Aktuell versucht Christine Tauber in ihrem Buch "Ludwig II." die "Rekonstruktion einer Lebensidee". Sie ist nicht die erste Kunstwissenschaftlerin, die sich dem Faszinosum des bayerischen Königs und seiner zur Architektur gewordenen Überlebensstrategie widmet. Die Annäherungen begannen bei Wilhelm Lübke und reichen über Hans Gerhard Evers zu Jörg Traeger und Michael Petzet bis hin zu einer ganzen Reihe jüngerer Kunsthistoriker. An ihnen ist auch die gewachsene Akzeptanz der "Königsschlösser" als ernst zu nehmender Forschungsgegenstand abzulesen. Tauber fügt wichtige und spannende Deutungen hinzu, die sie aus dem Utopiebegriff sowie dem Einfluss Richard Wagners und seiner kunsttheoretischen Schriften heraus entwickelt. Zwar hat bereits Verena Naegele 1995 in ihrem Werk "Parsifals Mission" das Zusammenwirken von Kunst und Politik bei Ludwig und Wagner auf Basis der Utopie beeindruckend herausgearbeitet. Christine Tauber weitet das Feld auf nahezu alle errichteten wie geplanten Bauten des Königs aus und greift auf wenig bis bisher gar nicht berücksichtigte Quellen zurück, darunter das Sanktuarium Maximilians II. in der Münchner Residenz, die Gedächtnisrede Ignaz von Döllingers auf dessen Tod und das Königsverständnis Friedrich Wilhelms IV. von Preußen.

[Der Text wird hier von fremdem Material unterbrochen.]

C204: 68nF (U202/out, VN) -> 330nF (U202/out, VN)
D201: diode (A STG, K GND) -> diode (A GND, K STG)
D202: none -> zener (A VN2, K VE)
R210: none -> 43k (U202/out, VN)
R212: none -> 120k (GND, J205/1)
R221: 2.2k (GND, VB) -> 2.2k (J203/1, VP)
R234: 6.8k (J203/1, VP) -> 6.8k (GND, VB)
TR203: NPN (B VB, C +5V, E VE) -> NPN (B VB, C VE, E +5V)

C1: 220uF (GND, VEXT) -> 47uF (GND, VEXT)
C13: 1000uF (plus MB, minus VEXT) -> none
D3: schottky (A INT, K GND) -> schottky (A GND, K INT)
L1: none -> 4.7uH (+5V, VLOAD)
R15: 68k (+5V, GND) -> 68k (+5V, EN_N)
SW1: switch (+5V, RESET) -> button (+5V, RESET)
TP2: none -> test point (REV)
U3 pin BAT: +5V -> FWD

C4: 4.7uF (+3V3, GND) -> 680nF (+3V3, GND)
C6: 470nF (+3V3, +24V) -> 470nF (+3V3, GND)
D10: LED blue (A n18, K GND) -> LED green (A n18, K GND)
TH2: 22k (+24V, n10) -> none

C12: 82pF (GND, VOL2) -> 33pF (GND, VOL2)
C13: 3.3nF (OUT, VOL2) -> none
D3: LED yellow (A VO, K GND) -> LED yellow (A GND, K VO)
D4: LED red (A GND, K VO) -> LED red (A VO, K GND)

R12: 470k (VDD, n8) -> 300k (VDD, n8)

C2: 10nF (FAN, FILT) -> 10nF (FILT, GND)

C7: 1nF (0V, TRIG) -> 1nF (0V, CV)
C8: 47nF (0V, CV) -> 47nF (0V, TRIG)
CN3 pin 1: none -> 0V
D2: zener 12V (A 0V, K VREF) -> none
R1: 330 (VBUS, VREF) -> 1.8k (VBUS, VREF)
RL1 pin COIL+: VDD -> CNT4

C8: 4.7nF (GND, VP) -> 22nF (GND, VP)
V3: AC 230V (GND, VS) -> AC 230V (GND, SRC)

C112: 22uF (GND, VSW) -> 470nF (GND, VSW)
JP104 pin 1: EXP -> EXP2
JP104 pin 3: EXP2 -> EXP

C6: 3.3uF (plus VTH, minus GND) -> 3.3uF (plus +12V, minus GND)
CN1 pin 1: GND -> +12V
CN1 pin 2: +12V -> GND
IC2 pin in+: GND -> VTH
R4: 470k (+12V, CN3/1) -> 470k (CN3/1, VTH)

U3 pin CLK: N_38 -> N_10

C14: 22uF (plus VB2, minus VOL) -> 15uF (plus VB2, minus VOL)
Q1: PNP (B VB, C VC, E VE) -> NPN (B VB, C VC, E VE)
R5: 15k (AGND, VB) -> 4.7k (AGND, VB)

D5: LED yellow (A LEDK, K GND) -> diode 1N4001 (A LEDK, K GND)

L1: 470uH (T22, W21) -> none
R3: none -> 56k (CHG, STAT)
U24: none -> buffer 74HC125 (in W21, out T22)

Christine Tauber stellt nach eigener Aussage ihr Werk in die Tradition von Jacob Burckhardt. Sie wolle seinem Weg folgen, und ausschließlich über die Interpretation der originalen Quellen die Zeit und das Denken Ludwigs II. rekonstruieren. Der intensive Gebrauch von originalen Zitaten bildet in der Tat ein starkes Fundament des Buches, aus dem in vielen Fällen Folgerungen und Zusammenhänge plausibel erwachsen. Leider jedoch ist die Autorin nicht vor mancher Überinterpretation gefeit, die sich auch bei großzügigstem Auslegen eines Zitates kaum nachvollziehen lässt. Beispielsweise aus der emphatischen Äußerung des einundzwanzigjährigen Ludwig gegenüber Richard Wagner, dass die "Menschen ahnen, (...) dass die gegen Uns und Unser Werk gebrauchten Waffen am Harnische Unsres Willens, Unsrer Kraft zerschellen, dass Gottentstammtes durch Menschen nicht besiegt werden kann". Daraus einen "größenwahnsinnigen Glauben an seine übermenschliche Unverwundbarkeit" zu konstruieren, zielt am überspreizten Grundton dieser eigenartigen Beziehung des Königs zum Komponisten vorbei. Dabei weiß Christine Tauber durchaus, der bis heute in dieser Dimension einzigartigen Konstellation eines Künstlers zu einem Herrscher neue Zusammenhänge und Gedanken zu entnehmen, die lesenswert sind. Tauber schält mit Bezug auf Wagners "Kunstwerk der Zukunft" (1850) heraus, wie intensiv der König den teils kruden Gedanken und utopischen Absichten Wagners folgte und sie für sich nicht nur vereinnahmte, sondern aus der Utopie in die Realität umsetzen wollte. Damit die Kunst zum politischen Zweck werde.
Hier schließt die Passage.